Vol. 4, No. 3 Week of March 28, 1999

Oil prices rise as Saudi Arabian official says agreement near to cut production

Low world oil prices have taken an especially heavy toll on the Gulf countries that depend heavily on petroleum revenues

by The Associated Press

The world’s oil producers are close to an agreement to cut production to shore up prices, a Saudi official said March 9. The comments in advance of an OPEC meeting helped push up oil prices.

There is an agreement that will be reached between members of the Organization of the Petroleum Exporting Countries and non-OPEC members before the Vienna meeting on March 23, the official said on condition of anonymity.

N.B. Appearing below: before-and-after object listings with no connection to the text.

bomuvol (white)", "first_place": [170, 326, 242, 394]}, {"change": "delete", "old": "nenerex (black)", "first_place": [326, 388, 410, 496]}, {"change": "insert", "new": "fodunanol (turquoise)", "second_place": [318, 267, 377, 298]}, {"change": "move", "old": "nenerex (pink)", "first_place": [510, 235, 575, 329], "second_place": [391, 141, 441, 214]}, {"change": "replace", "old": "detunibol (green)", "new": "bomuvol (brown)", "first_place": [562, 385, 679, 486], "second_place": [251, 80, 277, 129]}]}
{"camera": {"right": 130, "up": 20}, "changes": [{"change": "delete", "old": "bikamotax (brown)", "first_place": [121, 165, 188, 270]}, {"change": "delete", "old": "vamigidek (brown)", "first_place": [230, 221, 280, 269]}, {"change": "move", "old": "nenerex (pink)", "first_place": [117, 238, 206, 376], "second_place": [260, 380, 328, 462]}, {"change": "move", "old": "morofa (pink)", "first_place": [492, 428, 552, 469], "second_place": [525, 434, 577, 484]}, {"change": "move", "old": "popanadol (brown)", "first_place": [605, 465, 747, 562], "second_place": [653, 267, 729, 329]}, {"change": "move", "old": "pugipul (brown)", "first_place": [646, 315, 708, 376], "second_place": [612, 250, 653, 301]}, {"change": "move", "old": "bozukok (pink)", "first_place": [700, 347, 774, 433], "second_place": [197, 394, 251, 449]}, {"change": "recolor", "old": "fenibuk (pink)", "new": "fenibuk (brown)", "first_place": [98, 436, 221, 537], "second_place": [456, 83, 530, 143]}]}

The comments came after the oil ministers of Saudi Arabia, Kuwait, Oman and Qatar met in the Rubal Khaly desert for the official opening of the Shaiba oil field nearly 600 miles southeast of the capital Riyadh.

The official refused to provide details of a proposed production agreement. But a statement issued after the ministers’ meeting said Saudi Arabia, Kuwait, Oman and Qatar will work “in intensive consultation with OPEC members and outside it to take all the necessary measures” to bring about a production cut.

Cutting production most important issue

The most important measures will be to deal with “cutting production in quantities to be reckoned with, that will ensure the withdrawal of excess supply from the market which will lead to a rise in prices,” the statement said. It did not elaborate.

After the meeting, North Sea Brent Blend crude oil for April delivery was up 48 cents at $12.04 a barrel in afternoon trading in London.

A glut of oil on world markets, a result of overproduction and reduced demand in the wake of financial crises around the globe, had depressed petroleum prices on world markets.

In the United States, average retail gasoline prices in February were at an all-time low, when adjusted for inflation. Prices edged up less than half a cent in the latest Lundberg Survey, the first increase since September, to nudge back above $1 a gallon.

But while falling prices have helped consumers, the ministers said the large supplies of oil and the drop in crude oil prices to 20-year lows threaten to curb oil development and investment, something that could endanger future supplies.

Low world oil prices have taken an especially heavy toll on the Gulf countries that depend heavily on petroleum revenues.